Having devastated the long-term rental market with a Housing Law in 2023 that drove landlords en masse into the seasonal rental market, the hard-left housing activists who seem to control Spanish government housing policy have been screaming for an amendment to the Housing Law to clamp down on seasonal rentals where landlords have sought refuge. This was lined up for a vote in the Spanish parliament on Tuesday that was unexpectedly overturned when the Catalan nationalist party Junts voted with right-wing parties to reject the amendment. Housing activists are incandescent with rage.

Junts were expected to abstain in the vote, which would have helped the amendment on its way. At the last minute they changed their mind and voted against it, which meant the amendment was rejected.

Junts is a political party that grew out of the now defunct right-of-centre Convergencia party that controlled the Catalan government for decades after Franco, but which fell apart with the doomed independence drive that tore apart Catalan society. Junts sided with left and far-left parties in the deluded bid to break away from Spain, and seemed to lose its bearings as a right-of-centre party in the process. That helps explain why the hard left have reacted with such fury at Junts siding with other right-wing parties on a question of housing policy. Weren’t they now left-wing?

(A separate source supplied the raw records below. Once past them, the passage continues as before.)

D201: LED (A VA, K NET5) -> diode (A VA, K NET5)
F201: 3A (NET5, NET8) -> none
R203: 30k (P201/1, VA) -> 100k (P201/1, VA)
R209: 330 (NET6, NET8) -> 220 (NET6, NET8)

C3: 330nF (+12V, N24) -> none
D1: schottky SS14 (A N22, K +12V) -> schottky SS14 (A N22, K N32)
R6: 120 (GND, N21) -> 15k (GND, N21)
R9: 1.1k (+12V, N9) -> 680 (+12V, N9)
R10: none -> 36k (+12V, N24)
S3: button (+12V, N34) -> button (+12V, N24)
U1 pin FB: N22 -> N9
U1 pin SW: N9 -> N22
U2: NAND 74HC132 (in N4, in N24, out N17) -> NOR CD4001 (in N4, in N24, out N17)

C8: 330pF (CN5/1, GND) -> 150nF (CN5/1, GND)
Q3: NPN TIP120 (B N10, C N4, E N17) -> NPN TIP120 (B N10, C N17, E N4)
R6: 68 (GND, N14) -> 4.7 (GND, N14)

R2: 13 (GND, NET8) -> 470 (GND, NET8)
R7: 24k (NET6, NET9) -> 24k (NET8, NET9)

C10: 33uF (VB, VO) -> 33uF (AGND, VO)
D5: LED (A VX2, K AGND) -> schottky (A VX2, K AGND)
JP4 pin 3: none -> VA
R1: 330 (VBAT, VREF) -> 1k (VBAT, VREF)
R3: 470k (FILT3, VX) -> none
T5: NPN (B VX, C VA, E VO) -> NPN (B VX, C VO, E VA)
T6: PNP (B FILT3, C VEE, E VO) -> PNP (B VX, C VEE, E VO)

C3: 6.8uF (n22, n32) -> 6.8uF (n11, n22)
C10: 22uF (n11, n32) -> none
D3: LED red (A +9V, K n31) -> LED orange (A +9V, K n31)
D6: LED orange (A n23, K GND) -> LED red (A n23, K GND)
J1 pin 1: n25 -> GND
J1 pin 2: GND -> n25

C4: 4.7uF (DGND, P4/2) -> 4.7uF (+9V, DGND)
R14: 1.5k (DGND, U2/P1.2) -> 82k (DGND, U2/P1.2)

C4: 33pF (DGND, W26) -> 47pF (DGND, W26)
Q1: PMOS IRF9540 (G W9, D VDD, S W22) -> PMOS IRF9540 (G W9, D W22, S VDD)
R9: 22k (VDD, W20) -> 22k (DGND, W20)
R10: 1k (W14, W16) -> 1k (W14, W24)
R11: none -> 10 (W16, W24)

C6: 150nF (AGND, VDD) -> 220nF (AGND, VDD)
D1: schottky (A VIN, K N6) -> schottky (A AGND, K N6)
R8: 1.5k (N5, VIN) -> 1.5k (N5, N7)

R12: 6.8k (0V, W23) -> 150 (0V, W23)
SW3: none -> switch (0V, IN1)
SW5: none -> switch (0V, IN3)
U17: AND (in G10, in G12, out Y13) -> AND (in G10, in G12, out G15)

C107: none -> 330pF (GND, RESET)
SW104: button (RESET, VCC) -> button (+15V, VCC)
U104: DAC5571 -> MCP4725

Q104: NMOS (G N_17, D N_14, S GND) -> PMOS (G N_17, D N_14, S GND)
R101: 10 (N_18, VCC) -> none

Housing activists organised by the Tenants Union – a Marxist outfit that sponsored the amendment – immediately organised a protest outside the Junts headquarters in Barcelona because that’s the way they roll.

Seasonal rental oversupply

Landlords in Barcelona have stampeded into seasonal / mid-term rentals (know as alquileres de temporada in Spanish) more than anywhere else in Spain because Catalonia is the only region that has introduced rent controls.

The problem is there just isn’t enough demand for seasonal rentals, although the left claims that most seasonal rentals are fraudulent long-term rentals in disguise. I don’t buy that argument because any tenant can denounce a fraudulent seasonal rental and have it converted to a long-term rental with the landlord facing fines, so landlords would be foolish to try that trick. The vast majority of landlords are simply looking for a genuine seasonal rental client, and there aren’t enough of them. So I expect that, over time, many landlords will abandon seasonal rentals without any need for a government clampdown. And many of them will get out of the rental market entirely. 

Temporary setback

The Spanish press reports that there will be another attempt to regulate seasonal rentals and room rentals next year. When it comes, it will do nothing to make rental housing more plentiful and affordable, assuming it passes next time. The government and its hard-left coalition have already damaged the Spanish rental market below the waterline. Foreign investors would be mad to invest in Spanish rental housing today, and Spain doesn’t have the money to go it alone. So the quantity and quality of Spanish rental housing will go into inexorable decline, just like it did when Franco introduced rent controls back in the 1950s. The situation won’t improve with a change of government because a generation of investors should have learnt by now that Spanish rental property is a toxic investment.